Good morning, Netizens…
Spokane City Code Section 02.01.030 (Right to Speak) says this:
All meetings of the city council are open to the public except an executive session. Members of the public shall have the right to speak to an item on the city council’s legislative, special consideration or hearing agendas that are not adjudicatory hearings. Members of the public may attend but do not have the right to speak when the city council is meeting in briefing, study or other workshop sessions or acting in an adjudicative capacity. It shall be the duty of the presiding officer to determine and allot whatever time is necessary due to the number of public participants and extent of the proposed participation.
Joe Shogan has invented his own three minute egg rule: if you speak during the public forum, or to a piece of legislation about to voted upon by the City Council for longer than three minutes, you are out of order. Three lousy minutes. He even gaveled down Ron_the_Cop one time. If you persist in talking past Joe’s egg limit, he will summon the armed guards to escort you from the building, whom may even gratuitously Taser you a time or two if there aren’t any witnesses and it’s a slow night.
Council President Joe Shogan is a demagogue, a Wagnerian flapping jaybird, a tyrant of unimaginable proportions. As a lawyer, he interprets the portion of the above law to set his three minute rule. He is wrong. It says “It shall be the duty of the presiding officer to determine and allot whatever time is necessary due to the number of public participants and extent of the proposed participation.”
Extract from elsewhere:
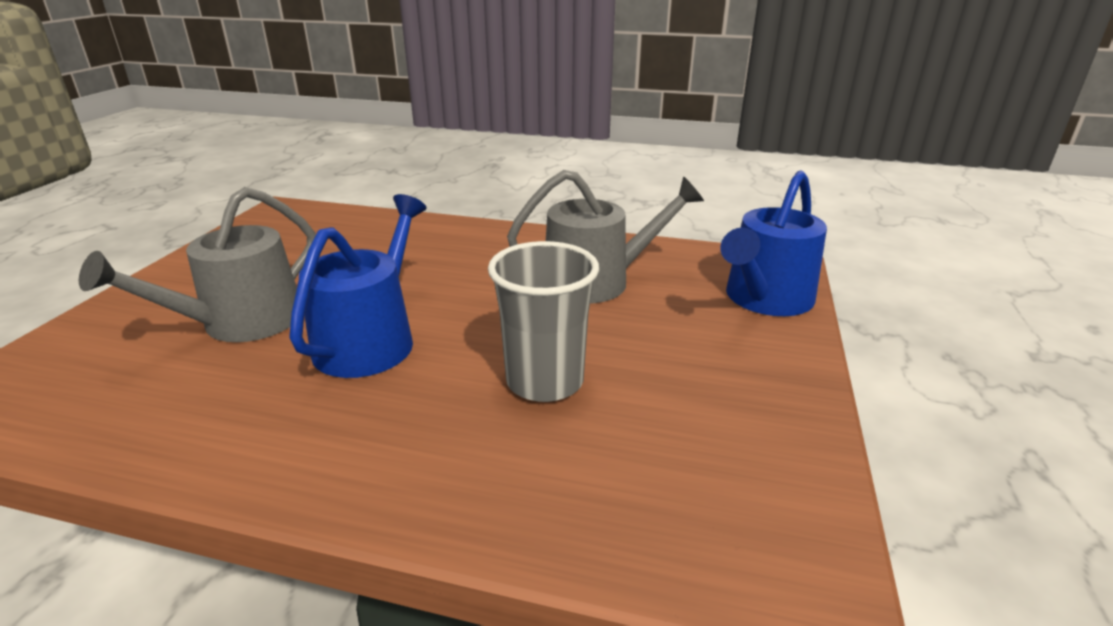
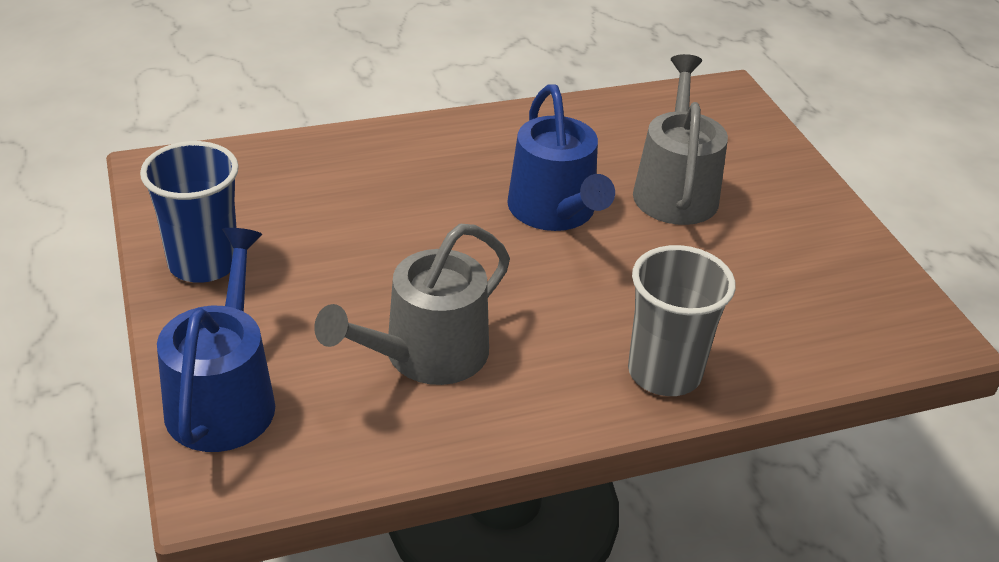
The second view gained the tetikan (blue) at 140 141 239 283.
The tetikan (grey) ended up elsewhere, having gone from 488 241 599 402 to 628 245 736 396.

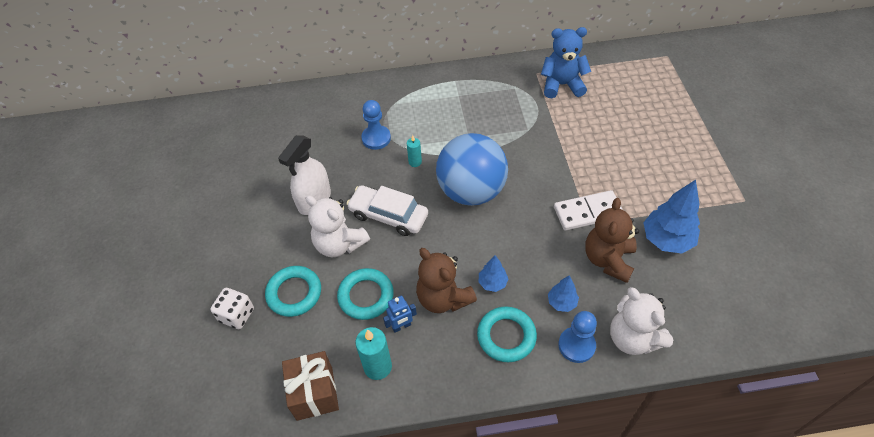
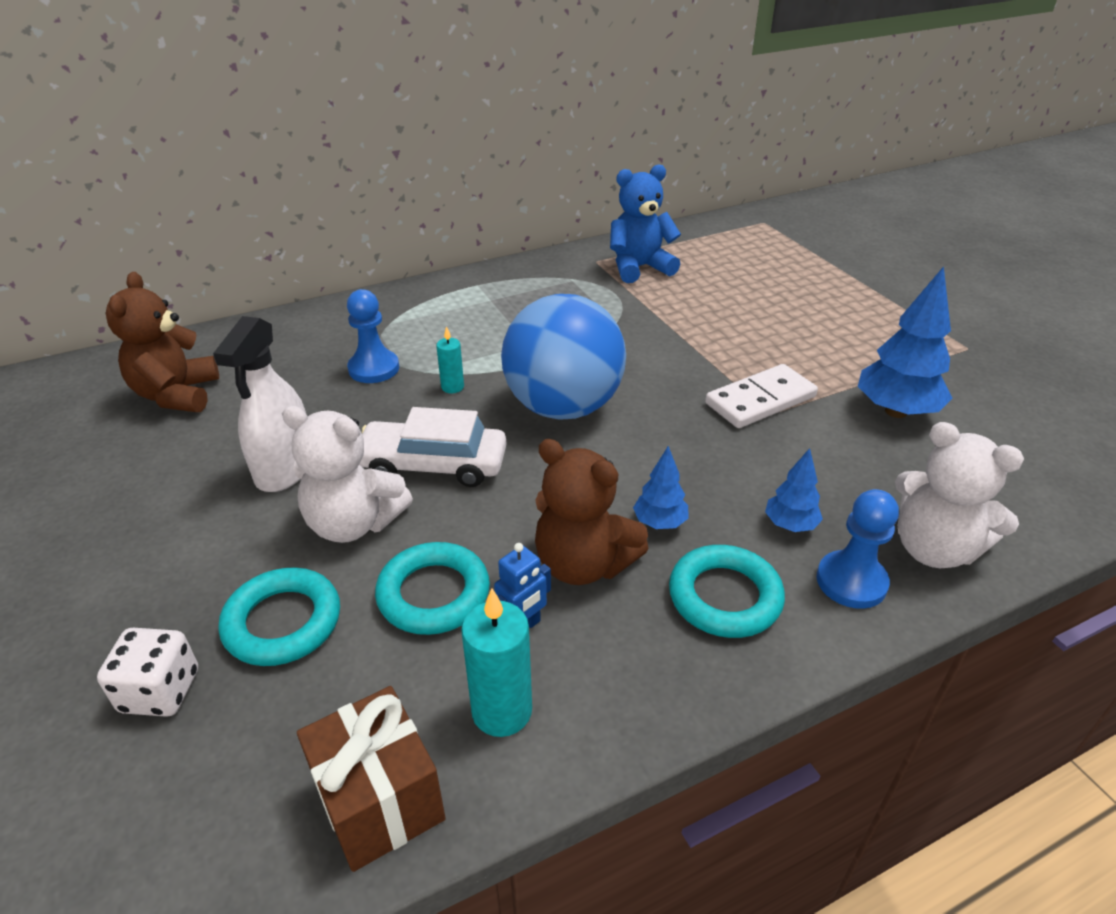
The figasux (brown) ended up elsewhere, having gone from 585 198 639 283 to 106 272 219 412.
We have a queen running the town, in the form of Queen Mayor Mary Verner. Now being good little Netizens we can all stand before the dais during City Council meeting and, rendering a proper salute, bellow out, “All Hail to King Joe.” Yes, that might fly.
Of course, this is the same Joe Shogan who admits to police authorities that he is scared of David Elton on a rooftop. I can hardly wait for the rest of that story to unfold.